The center-right CAQ, which was founded in 2011, was leading in 57 of the 76 seats for which CBC projections were available. CAQ needs 63 seats for a majority in the 125-seat Quebec legislature. Polls closed at 8 p.m. local time (0000 GMT).
CAQ, which had been widely expected to win reelection in the face of a fractured opposition, came to power after winning 74 seats in the 2018 election.
In the recent campaign, Legault, 65, promised to cut middle-class taxes to blunt the impact of high inflation on Quebec’s 8.5 million people and vowed to protect the status of the province’s official French language.

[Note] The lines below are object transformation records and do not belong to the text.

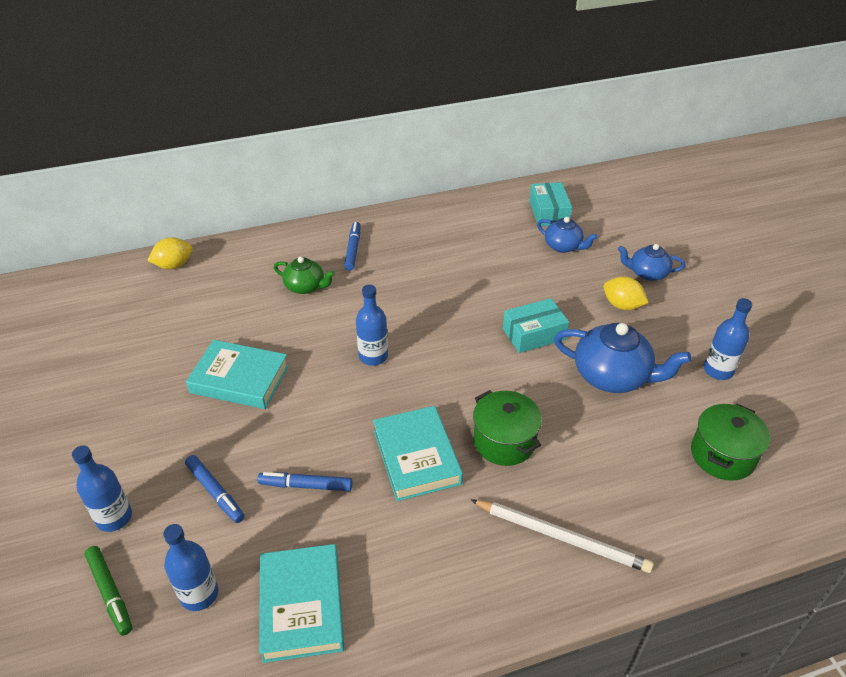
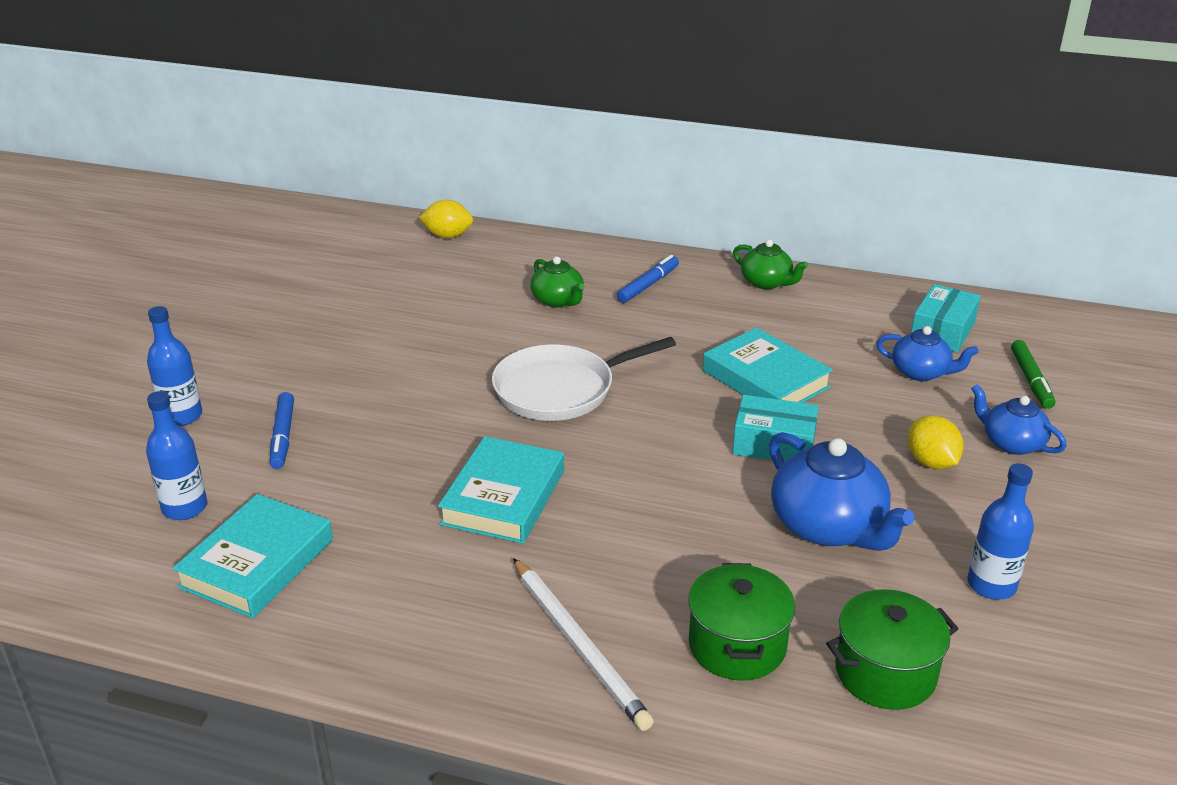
camera: 35 degrees right, 10 degrees down
(110, 593) = (120, 470): green marker -> green marker (1030, 380)
(240, 379) = (404, 355): turquoise book -> turquoise book (765, 379)
(306, 485) = (368, 470): blue marker -> none
(373, 356) = (559, 390): blue bottle -> white pan
(423, 218) = (767, 282): none -> green teapot
(504, 441) = (616, 528): green pot -> green pot (737, 645)
(563, 246) = (921, 372): blue teapot -> blue teapot turned 45 degrees counterclockwise

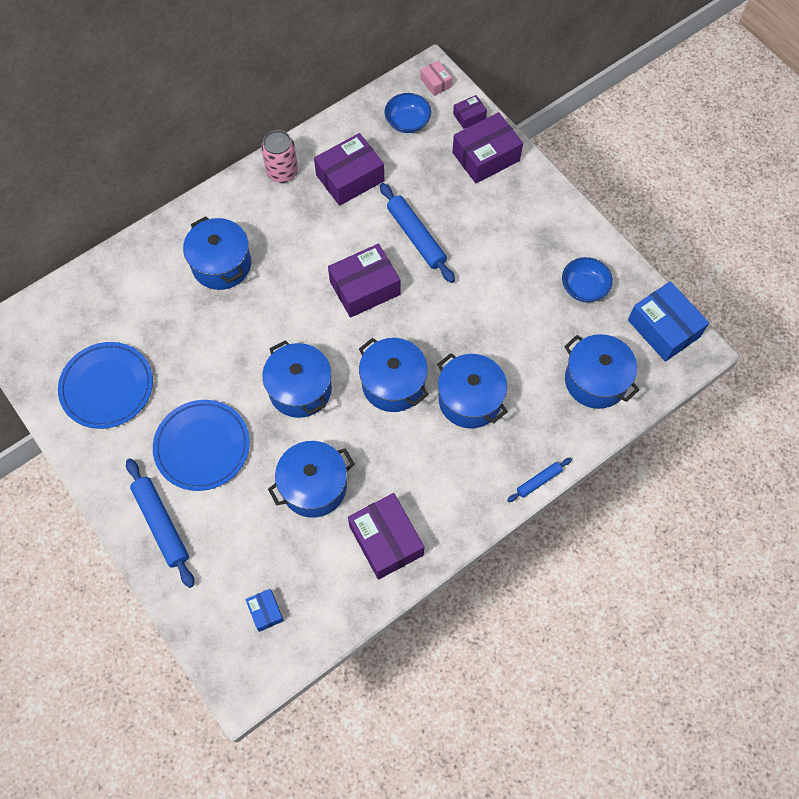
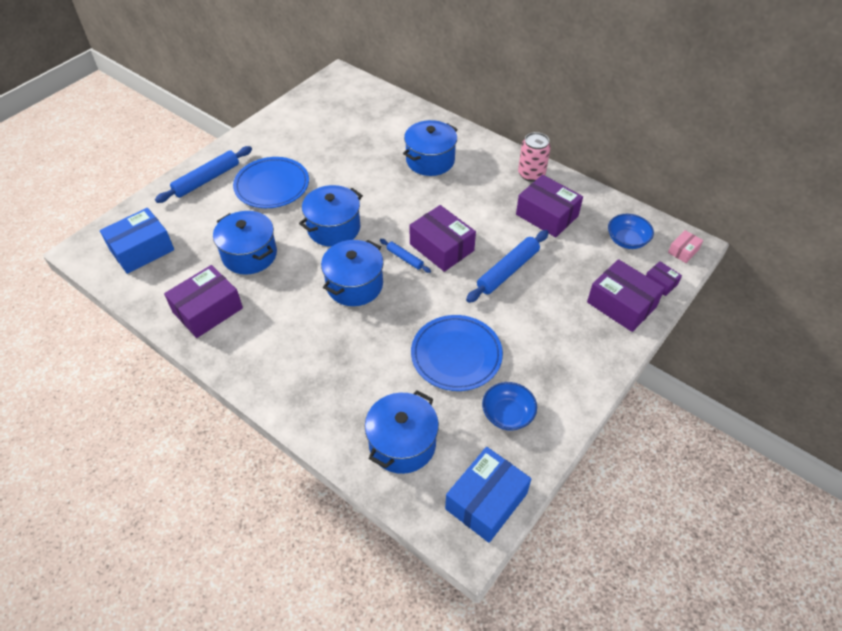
camera: 75 degrees right, 15 degrees down
(107, 387) = (309, 129): blue plate -> blue plate (456, 355)
(265, 611) = (142, 250): blue box -> blue box, size x2.01
(470, 400) = (353, 342): blue pot -> none
(539, 481) = (281, 413): blue rolling pin -> blue rolling pin (405, 258)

Legault’s projected win follows a controversial campaign centered on identity, immigration and a rise in inflation, and marked by several gaffes. He apologized last month for awkwardly linking newcomers to Quebec with extremism and warned last week that bringing in immigrants who did not speak French would be “suicidal.”
Quebec’s labor minister also apologized on Twitter last week for saying that most immigrants “go to Montreal, don’t work, don’t speak French, and don’t adhere to the values of Quebec.”
Legault, who was a minister for the separatist Parti Quebecois (PQ) government from 1998 to 2003, has proposed to cap immigration at 50,000 per year, just a quarter of neighboring Ontario’s annual figure. Quebec accounts for a fifth of Canada’s overall GDP and is the country’s second most populous province.